In Wolfe’s description of the phenomenon, our non-selective visual processing and our prior experience with the scene provides the gist of an image while our selective visual attention provides current updates for just a few of the objects in the scene at any moment. This combination of information convinces us that we can fully see and understand the scene in front of us, so we’re surprised to find out that we weren’t actually sure what we were looking at.
Wolfe’s work with change blindness has helped to demonstrate the limits of our visual attention: A 2006 study showed that our ability to detect change may have an even lower capacity than the standard estimates of about four objects.
Wolfe thinks that basic research on attention might help to find the most effective ways for a human brain to work together with a computer to conduct a successful visual search. “Many, many years of research have failed to make machines smart enough to get the human out of the search task,” laments Wolfe. In routine breast cancer screening, for example, about three tenths of a percent of mammograms will show tumors. This low prevalence complicates what is already a difficult visual search task.
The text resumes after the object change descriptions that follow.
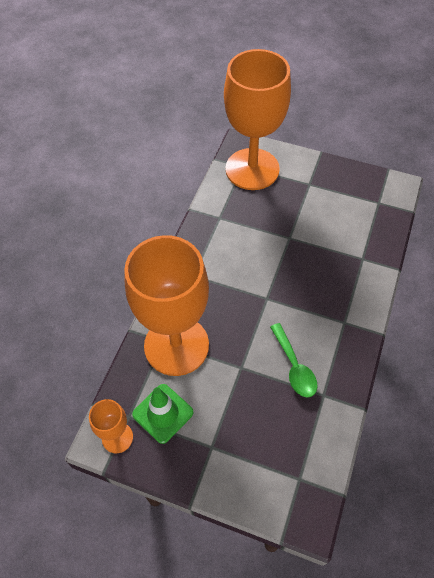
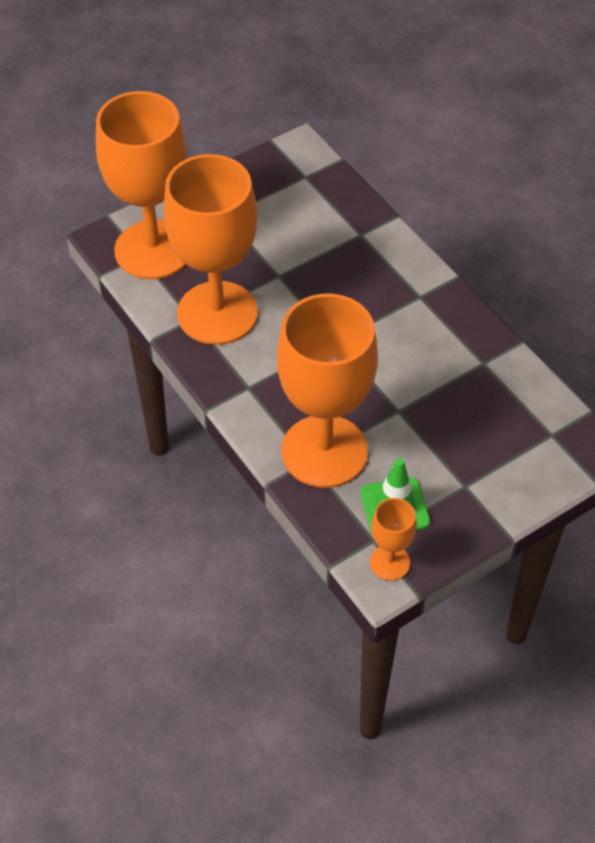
camera: 55 degrees left, 5 degrees down
(234, 226) = (217, 313): none -> orange goblet
(294, 367) = (434, 367): green spoon -> none

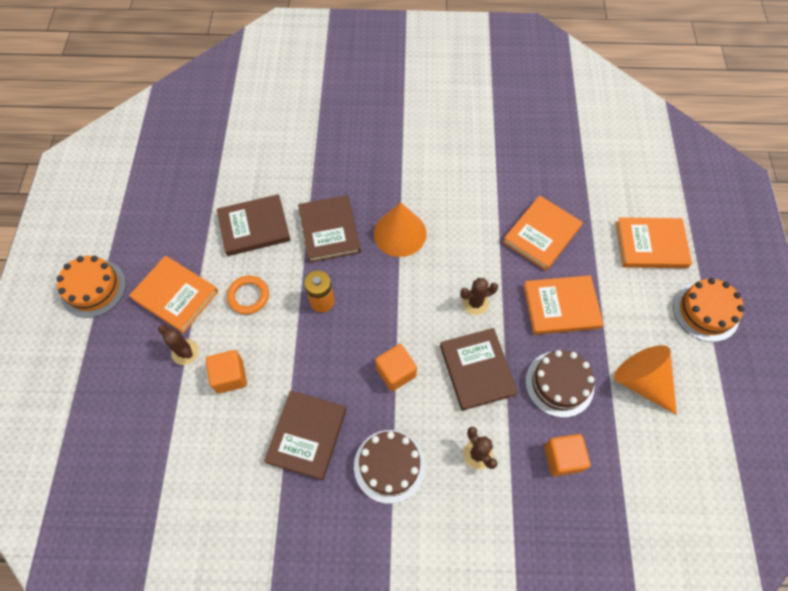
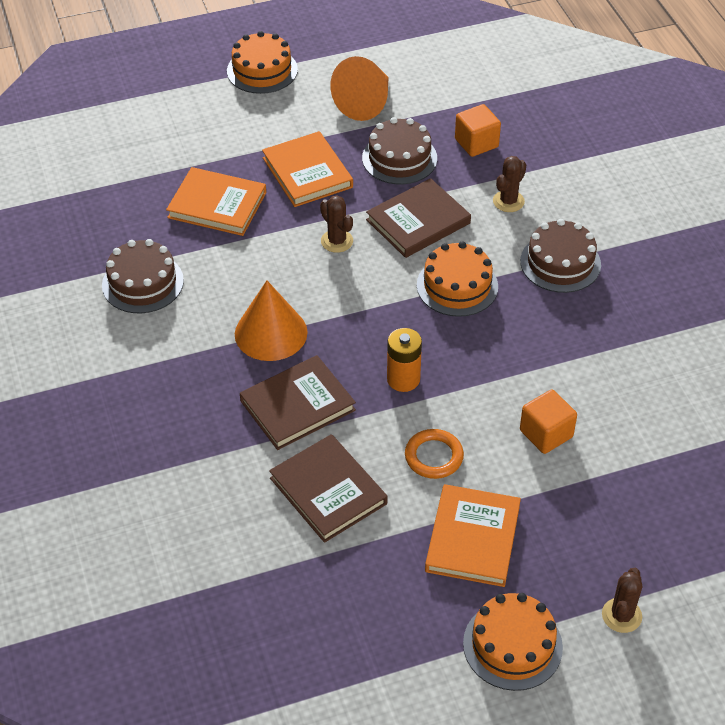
camera: 110 degrees left, 15 degrees down
(185, 352) = (542, 493): brown cactus -> brown cactus (621, 615)
(307, 435) = (570, 338): brown book -> none
(396, 372) = (457, 286): orange cube -> orange cake
(476, 172) = (143, 283): none -> brown cake
(651, 245) = (194, 117): orange book -> none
Computer Aided Detection (CAD) systems can highlight tissue that looks potentially cancerous, but since the CAD system is imperfect, a person is still needed to search the highlighted tissues and to check if the computer missed something.
The same is true of airport security, where a computer can point out objects that are potentially dangerous, but security personnel need to make sure they’re looking at a real handgun and not a hairdryer.
Despite the visual limitations that Wolfe’s research has helped to discover, human vision has a lot going for it. “People are great at looking for things!” he reminds us. “If you sent your laptop into the kitchen and told it to find the coffee, then find the coffee mug, it’d take hours to process that visual data, even though you could do that ridiculously easily.”
“Jeremy Wolfe’s work tells you things about the senses that aren’t obvious,” lauds Linda Bartoshuk, APS President and a sensory researcher. “He shows how scholarly work in attention can be applied to real-world problems.”
“It’s easy to say you just see stuff,” says Wolfe. “But you don’t realize that the act of seeing involves this active attention mechanism bouncing around the world at a rate so fast you can’t introspectively appreciate it.” Wolfe’s work has made enormous strides towards picking apart the deceptively complex world of visual attention, and has shown how the theoretical structure of perception can impact our daily lives.